I never felt completely comfortable in the kitchen -- I still don't! I lack "kitchen confidence", as I call it, for a variety of reasons that I won't get into here.
But I can follow a recipe, pretty well if I do say so myself. My mom's meat loaf recipe is one: ground beef, ground pork, ketchup, rolled oats, eggs, liquid smoke, Worcestershire sauce ... and I'm sure there's a couple other ingredients I'm forgetting. It's fairly easy though; just need to mix everything together.
(Side note: My mom and I saw Meat Loaf, the singer, live in concert in 2016! She always talked about "Paradise By the Dashboard Light" being one of her party songs in the 80s -- which is one of my favourite songs! To have that experience with her was magical, and honestly, I've been wanting to make Meat Loaf Monday a thing -- listening to Meat Loaf, the singer, while making meat loaf, the dinner.)

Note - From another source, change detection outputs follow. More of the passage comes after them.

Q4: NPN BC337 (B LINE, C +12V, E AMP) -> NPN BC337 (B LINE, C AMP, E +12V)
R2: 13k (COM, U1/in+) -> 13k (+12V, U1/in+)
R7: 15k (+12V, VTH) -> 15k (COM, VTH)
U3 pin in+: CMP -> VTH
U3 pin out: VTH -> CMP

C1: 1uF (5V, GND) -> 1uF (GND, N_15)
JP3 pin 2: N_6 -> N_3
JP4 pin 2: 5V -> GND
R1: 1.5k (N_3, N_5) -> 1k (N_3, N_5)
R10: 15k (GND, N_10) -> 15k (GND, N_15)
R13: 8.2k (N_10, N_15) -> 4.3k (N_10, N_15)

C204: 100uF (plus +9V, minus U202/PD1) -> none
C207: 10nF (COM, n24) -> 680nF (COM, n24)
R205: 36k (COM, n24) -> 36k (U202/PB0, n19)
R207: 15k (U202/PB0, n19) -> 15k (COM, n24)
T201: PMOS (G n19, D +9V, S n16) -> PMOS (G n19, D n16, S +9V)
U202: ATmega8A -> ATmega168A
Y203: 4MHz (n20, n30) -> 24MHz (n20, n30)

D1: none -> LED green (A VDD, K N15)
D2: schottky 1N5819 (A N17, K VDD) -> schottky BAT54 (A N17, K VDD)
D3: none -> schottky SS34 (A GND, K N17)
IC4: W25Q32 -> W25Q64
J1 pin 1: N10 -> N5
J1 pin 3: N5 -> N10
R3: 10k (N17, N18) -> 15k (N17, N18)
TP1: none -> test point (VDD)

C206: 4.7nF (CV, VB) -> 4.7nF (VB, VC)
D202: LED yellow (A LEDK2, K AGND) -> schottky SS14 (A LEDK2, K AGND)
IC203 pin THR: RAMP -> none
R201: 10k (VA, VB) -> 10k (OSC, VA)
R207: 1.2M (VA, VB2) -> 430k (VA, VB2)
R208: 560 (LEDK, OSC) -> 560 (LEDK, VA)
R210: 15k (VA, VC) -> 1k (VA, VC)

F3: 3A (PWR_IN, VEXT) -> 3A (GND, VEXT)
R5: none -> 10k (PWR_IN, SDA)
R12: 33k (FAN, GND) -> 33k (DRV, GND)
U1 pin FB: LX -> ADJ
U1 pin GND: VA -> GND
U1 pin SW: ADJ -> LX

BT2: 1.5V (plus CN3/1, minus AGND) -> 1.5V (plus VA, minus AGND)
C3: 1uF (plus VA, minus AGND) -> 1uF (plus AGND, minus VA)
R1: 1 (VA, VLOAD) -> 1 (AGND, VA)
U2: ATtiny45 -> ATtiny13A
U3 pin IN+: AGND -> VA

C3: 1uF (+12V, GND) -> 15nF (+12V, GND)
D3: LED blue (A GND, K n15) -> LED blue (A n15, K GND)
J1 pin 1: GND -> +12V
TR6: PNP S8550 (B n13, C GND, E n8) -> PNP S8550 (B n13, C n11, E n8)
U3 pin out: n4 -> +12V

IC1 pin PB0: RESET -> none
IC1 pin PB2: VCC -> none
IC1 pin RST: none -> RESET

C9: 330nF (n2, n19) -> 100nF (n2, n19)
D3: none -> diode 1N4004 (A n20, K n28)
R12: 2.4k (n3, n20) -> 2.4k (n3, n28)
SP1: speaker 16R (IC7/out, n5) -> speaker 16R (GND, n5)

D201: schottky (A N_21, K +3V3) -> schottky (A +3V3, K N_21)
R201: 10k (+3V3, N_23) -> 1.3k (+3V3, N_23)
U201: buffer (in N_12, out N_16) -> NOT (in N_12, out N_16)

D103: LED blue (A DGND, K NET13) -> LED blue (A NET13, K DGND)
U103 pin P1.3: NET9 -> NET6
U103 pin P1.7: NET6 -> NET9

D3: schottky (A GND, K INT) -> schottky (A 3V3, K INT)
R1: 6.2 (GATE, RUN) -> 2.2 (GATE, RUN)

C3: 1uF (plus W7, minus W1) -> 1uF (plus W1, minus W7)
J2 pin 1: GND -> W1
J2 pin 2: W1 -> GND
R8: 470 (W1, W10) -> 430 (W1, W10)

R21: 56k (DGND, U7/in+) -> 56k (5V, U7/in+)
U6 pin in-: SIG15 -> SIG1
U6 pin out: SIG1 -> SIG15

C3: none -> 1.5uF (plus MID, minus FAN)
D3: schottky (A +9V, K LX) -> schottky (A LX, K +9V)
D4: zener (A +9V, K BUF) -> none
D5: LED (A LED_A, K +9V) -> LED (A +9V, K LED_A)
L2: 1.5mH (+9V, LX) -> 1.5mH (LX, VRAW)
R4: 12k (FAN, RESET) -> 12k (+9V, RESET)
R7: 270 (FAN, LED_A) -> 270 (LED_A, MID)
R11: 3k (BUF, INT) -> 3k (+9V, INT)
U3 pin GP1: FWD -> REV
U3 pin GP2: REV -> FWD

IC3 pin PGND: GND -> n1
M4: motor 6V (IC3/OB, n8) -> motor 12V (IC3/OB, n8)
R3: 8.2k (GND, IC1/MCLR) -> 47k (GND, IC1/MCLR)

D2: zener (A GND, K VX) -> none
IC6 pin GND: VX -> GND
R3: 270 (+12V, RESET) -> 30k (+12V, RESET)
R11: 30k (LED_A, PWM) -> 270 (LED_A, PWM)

My own personal specialty to add to the meal though (and when I say MY specialty, I really mean I found the recipe in a cookbook): French Bean Amandine! ... Which is a fancy way of saying green bean casserole. For someone like me though, finding a recipe with only three ingredients -- green beans, mushroom soup, and slivered almonds -- is perfect for boosting kitchen confidence.
I love my Grandpa so much -- even though he passed away this past November (so almost a year ago now), I can't bring myself to say "loved". I still love him, and I still cherish everything he taught me, everything he's given me, all the memories we shared together. His loss has been the hardest thing to endure in my lifetime thus far. Before I met my boyfriend -- and even after I met my boyfriend! -- my Grandpa was my person. I phoned him once a month, to make sure he was still alive and well (he lived on his own, by choice). He was always happy to hear from me, and I'm so glad I was able to bring him that little bit of extra joy each month.
My Grandpa baby-sat my brother and I once for two weeks -- my parents went on a vacation somewhere with other couples. I think I was 17 years old at the time; probably old enough to look after myself, but not old enough to look after me and my younger brother (who is autistic, on the lower-functioning end of the spectrum). I decided I wanted to make Grandpa the meat loaf and green beans while he was with us. I was excited, but I was also SO nervous; I worshipped this man's opinion of me, more than anyone else's opinion in the entire world. I couldn't be proud of myself if my Grandpa wasn't proud of me. I should've known he would like the meal though -- or at least say he liked it, because that's how he was with me, rarely had a negative thing to say about his first-born granddaughter. I think he truly did enjoy it though, because he asked for it again a few years later.
The sad thing is, I can't remember if I ever made it for him again though. I only ever remember making him the one meal. I wish I could've shown him all the things I can do now -- like the Lemonade Chicken I make in the slow cooker. I bet he would've loved it too.
Since moving in with my boyfriend, I've been obsessed with wanting to make him proud now through my cooking. He reminds me so much of my Grandpa (is that weird?) -- his logical mind, his supportive nature, his unconditional love of me. I do truly believe the way to a man's heart is through his stomach! I haven't had a ton of opportunity yet to cook for my boyfriend, but he has tasted my mom's meat loaf ... and I made the green beans.